As áreas de risco para alagamentos e inundações, em Feira de
Santana, foram mapeadas e fazem parte de um estudo sobre manejo de águas
pluviais, produzido pela Escola Politécnica da Universidade Federal da Bahia
(Ufba). O documento também aponta as soluções que deverão ser realizadas pelo
Município.
No entanto, para executar as obras, a Prefeitura depende da
Câmara Municipal. Isto porque é necessário que o Legislativo autorize um empréstimo na ordem
de R$ 246 milhões.
O secretário municipal de Planejamento, Carlos Brito, diz
que o estudo envolve as bacias do Pojuca, Subaé e Jacuípe, levando
soluções para bairros como Baraúnas, Gabriela, Mangabeira e Feira X. “Se o
Município não implementar as propostas previstas no projeto, os moradores
dessas áreas de risco terão dificuldades durante a vida toda.
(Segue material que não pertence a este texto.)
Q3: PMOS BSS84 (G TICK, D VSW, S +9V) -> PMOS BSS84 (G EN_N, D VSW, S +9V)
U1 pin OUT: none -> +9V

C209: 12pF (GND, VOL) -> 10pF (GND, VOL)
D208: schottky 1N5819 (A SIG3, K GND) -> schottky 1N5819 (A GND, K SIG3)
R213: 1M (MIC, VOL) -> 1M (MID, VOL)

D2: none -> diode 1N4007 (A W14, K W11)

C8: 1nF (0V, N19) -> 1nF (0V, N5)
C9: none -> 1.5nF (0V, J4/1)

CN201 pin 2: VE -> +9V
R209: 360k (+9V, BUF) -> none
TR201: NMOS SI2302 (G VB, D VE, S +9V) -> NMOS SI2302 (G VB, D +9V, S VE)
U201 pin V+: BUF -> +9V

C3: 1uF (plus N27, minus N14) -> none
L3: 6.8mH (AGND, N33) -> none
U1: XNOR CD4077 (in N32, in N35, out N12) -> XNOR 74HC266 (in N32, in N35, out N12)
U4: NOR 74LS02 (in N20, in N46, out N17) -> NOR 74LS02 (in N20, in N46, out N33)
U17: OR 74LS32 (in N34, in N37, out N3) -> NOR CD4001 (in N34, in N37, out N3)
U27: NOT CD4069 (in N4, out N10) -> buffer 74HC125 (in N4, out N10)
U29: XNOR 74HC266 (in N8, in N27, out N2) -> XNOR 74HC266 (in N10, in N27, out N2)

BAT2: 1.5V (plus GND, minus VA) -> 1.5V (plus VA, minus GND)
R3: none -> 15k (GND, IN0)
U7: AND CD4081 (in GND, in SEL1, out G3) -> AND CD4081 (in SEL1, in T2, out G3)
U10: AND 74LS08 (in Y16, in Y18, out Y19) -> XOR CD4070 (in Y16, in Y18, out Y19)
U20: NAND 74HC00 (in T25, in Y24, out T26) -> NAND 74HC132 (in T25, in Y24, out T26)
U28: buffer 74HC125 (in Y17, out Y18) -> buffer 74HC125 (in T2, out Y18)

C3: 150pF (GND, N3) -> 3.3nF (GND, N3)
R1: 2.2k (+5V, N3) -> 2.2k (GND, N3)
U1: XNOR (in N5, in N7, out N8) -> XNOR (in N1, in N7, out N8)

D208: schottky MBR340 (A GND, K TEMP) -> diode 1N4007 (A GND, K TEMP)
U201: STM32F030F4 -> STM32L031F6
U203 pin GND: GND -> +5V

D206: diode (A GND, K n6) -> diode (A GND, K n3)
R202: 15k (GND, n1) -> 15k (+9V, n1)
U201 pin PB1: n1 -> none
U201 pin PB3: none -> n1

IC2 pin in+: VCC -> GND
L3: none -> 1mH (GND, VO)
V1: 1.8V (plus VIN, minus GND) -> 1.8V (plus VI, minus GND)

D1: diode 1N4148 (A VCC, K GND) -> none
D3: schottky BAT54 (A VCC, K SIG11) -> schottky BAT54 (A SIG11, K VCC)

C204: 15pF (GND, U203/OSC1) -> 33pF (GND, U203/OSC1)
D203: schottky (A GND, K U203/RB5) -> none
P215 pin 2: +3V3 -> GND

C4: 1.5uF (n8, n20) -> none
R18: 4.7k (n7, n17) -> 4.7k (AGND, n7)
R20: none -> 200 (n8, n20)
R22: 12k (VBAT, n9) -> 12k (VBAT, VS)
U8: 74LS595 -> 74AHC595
São problemas
graves, que afetam a segurança e provocam a perda de bens materiais”, destaca.
O titular da pasta ressalta, ainda, que a construção de
canais de redes de drenagem é a solução para enfrentar os períodos chuvosos,
evitando, assim, problemas para a população. “Esse é um estudo consistente para
resolver um problema de mais de 70 anos”, avalia Brito.